Last week I went on holiday with my family and some of our best friends by the coast. It was the nicest week, and I so much appreciated being able to have a chill out before the real world hit me square in the face. We went surfing, sunbathing (when it wasn’t pouring with rain), exploring and bounded around, when we weren’t laughing and drinking in the huge old beautiful Georgian house we were lucky enough to stay in.
With four floors, I was not only in love with its interior, but its garden, which spilled out over three of the levels. Grey slate, a low-slung fire pit and vintage wooden flower crates – so effortlessly cool, it would have been at home in an edgy magazine (I wanted to steal it all and pretend it was mine). Late night barbecues on the rooftop garden were hilarious – often in the rain with umbrellas – but it was mid afternoon when the light hit it just right and a cheeky glass of wine and some good food always went down well. Enter one bowl peanut butter cookies.
Organising food for nine people however is often hard enough, factoring in likes and dislikes, the veggies in the family, and a million other little things, but throwing me in the mix too just causes chaos. While the fam would often reach for a bag of crisps or a box of biscuits mid-wine and mid-afternoon – I not only needed something I could actually eat, but wanted something I could put in my mouth asap, and that also tasted really good. It just so helps that these babies I whipped up one afternoon are healthy too. These are the easiest peanut butter cookies in the history of peanut butter cookies. Grab a bowl, the ripest bananas you can find, a jar of peanut butter (or even better make your own!) and a bag of oats from the cupboard. Mix together, spoon onto a tray, cook for ten minutes and hey presto – you’ve got yourself some damn good peanut butter dream cookies, in the same time it took your friends to find the good crisps and pour you a drink. Yes. These taste incredible for something with three ingredients, create virtually no mess, and they last for a few days when kept in a airtight container so you can have them on the go. I had to make a second batch after everybody else got their eyes on them, so it wouldn’t cause any harm to double the ingredients…
- 2 ripe bananas
- 2 cups of gluten free oats
- 2 tbsp of peanut butter (I'm a crunchy gal)
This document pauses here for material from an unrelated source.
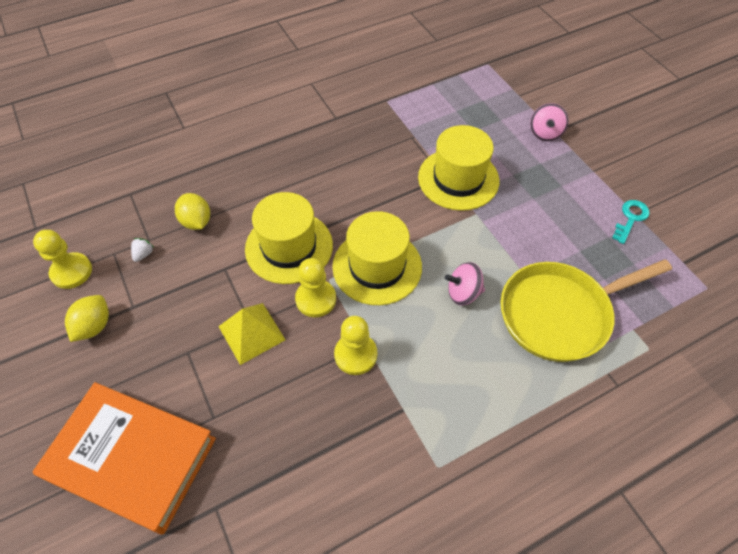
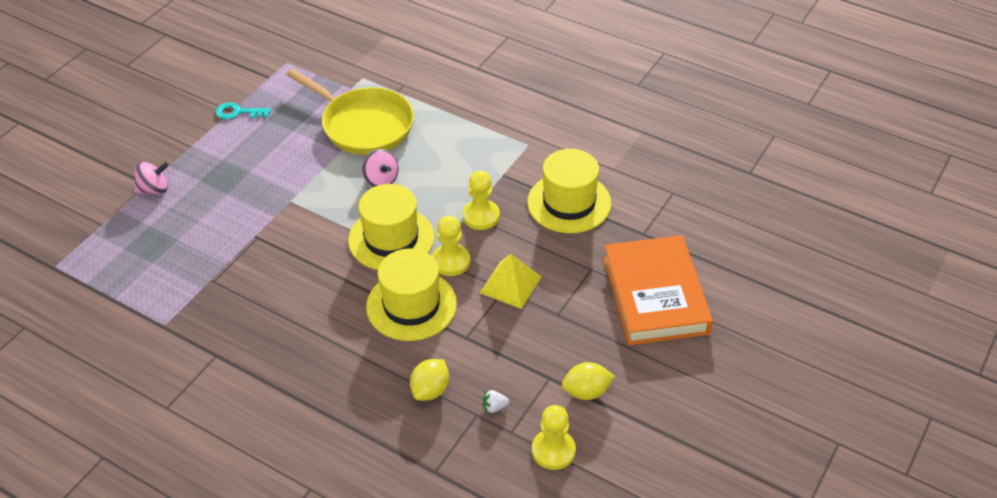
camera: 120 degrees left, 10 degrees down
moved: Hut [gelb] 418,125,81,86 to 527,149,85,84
- Preheat the oven to 180C degrees and line a baking tray.
- Grab a large bowl and mush the bananas.
- Add the oats and peanut butter before mixing together.
- Spoon the mixture into small mounds on your tray before placing in the oven for 10-12 minutes.
- When golden brown, get out of the oven and leave to cool if you can for a few minutes (avoids a stuck to the baking paper fiasco) before enjoying!